The girl looked at her in surprise.
“How can you know?” she asked.
“Because you nearly fainted the other day when you heard it mentioned,” returned Cora, “and we saw that same man over at the camp to-day. His name is Higby.”
The girl started violently, but whether she would have admitted it they did not know, for just at that moment a call came from the depths of the woods:
“Nina, Nina!”
“My people are looking for me!” exclaimed Nina. “It wouldn’t do for them to find me here talking with you. They’re suspicious of everybody. I’ll have to go.”
“But we must see you again,” said Cora. “We simply must. Can’t you come over to our place and have a long talk with us? We live at Camp Kill Kare, only about four miles from here.” And she hastily gave the needed directions for finding the way.
Again the cry arose from the woods, but nearer this time.
“Nina, Nina!”
“Perhaps I will come,” said Nina hurriedly. “But you had better not come over to the camp again. If they suspect anything they will shut me up in one of the vans until they go away. Good-bye,” and she scurried away into the woods.
The girls looked after her regretfully and then climbed into their car and drove ahead to where the boys were waiting for them with more or less patience.
“Well, how did you amateur sleuths make out?” asked Jack, as they drew alongside.
“Foiled again, judging from their faces,” observed Paul.
“The committee reports progress and asks to be continued,” chimed in Walter in his best parliamentary manner.
“I thought only women were curious,” said Belle scathingly.
“You boys drive on,” directed Bess. “This is a matter for us girls to settle.”
“We’re clearly in the second-fiddle class,” grumbled Jack, as he threw in the clutch and took the lead.

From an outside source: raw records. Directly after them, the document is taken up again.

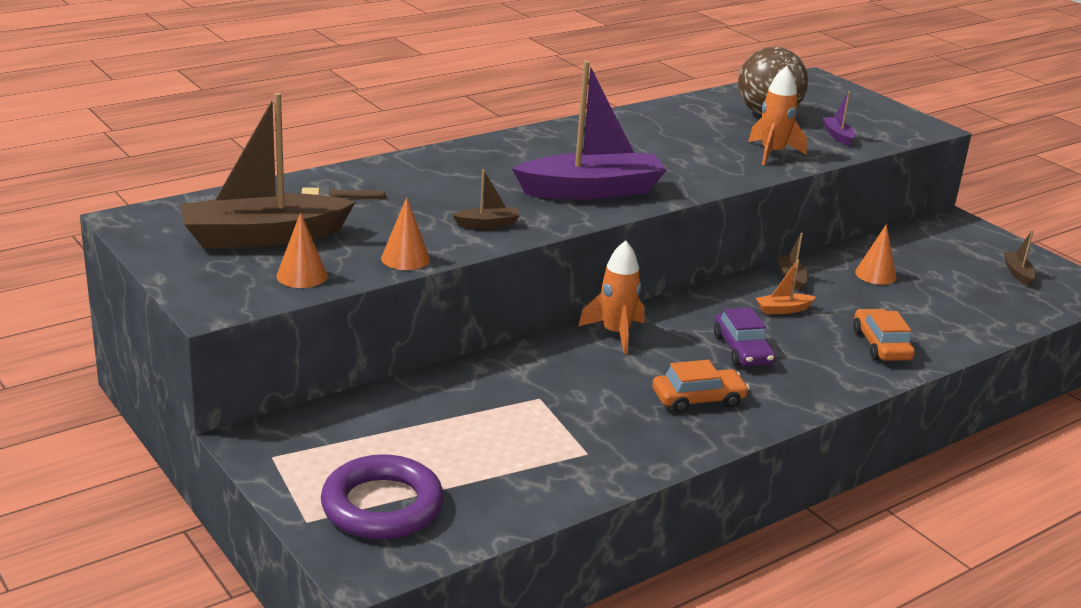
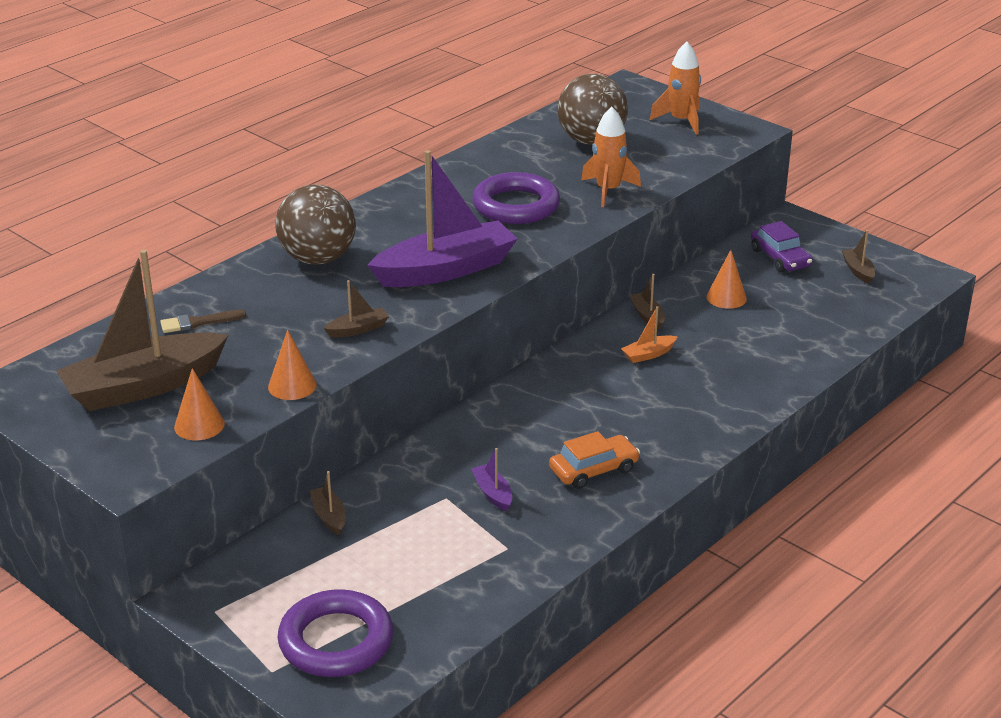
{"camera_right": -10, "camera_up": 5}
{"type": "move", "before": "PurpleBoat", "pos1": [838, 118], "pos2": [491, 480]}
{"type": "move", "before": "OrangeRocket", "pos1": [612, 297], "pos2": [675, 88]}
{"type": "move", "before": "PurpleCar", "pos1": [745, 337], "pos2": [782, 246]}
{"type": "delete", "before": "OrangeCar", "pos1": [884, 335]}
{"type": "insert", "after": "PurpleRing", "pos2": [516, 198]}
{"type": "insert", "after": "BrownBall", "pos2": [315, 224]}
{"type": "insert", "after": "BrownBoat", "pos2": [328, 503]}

“Wasn’t it the most exasperating thing?” observed Bess, as the girls settled down for a “comfy” talk. “Just as we were on the very point of finding out perhaps about that Higby, she had to go.”
“Goodness knows when we’ll see her again, if ever,” sighed Belle pessimistically.
“I’m glad she has the Kill Kare address anyway,” replied Cora. “She may come over to see us. But if she doesn’t, I’ll find out some way of getting in touch with her again.”
“Well, as Walter said, the committee has made some progress anyway,” said Bess.
“I don’t see where,” put in her sister. “We don’t really know any more of her story than we did before.”
“Not of the real story, perhaps,” admitted Cora, “but we know some things now, where formerly we only suspected them. We know, for instance, that Higby is the man she’s afraid of. She didn’t actually admit it, though I think she was about to, but his being there to-day and her hiding make it practically certain. It just couldn’t be a mere coincidence.
“Then too,” Cora continued, “we know that she can speak perfect English when she wants to. And she has the accent of an educated girl.”
“But that doesn’t prove she isn’t a gypsy,” said Belle. “I’ve heard sometimes of gypsy fathers, especially the chiefs of tribes, sending their daughters to good schools. I suppose at the time they intend to keep them away from gypsy surroundings altogether. But then the wild feeling in their blood comes out and they drift back to the camp life again.”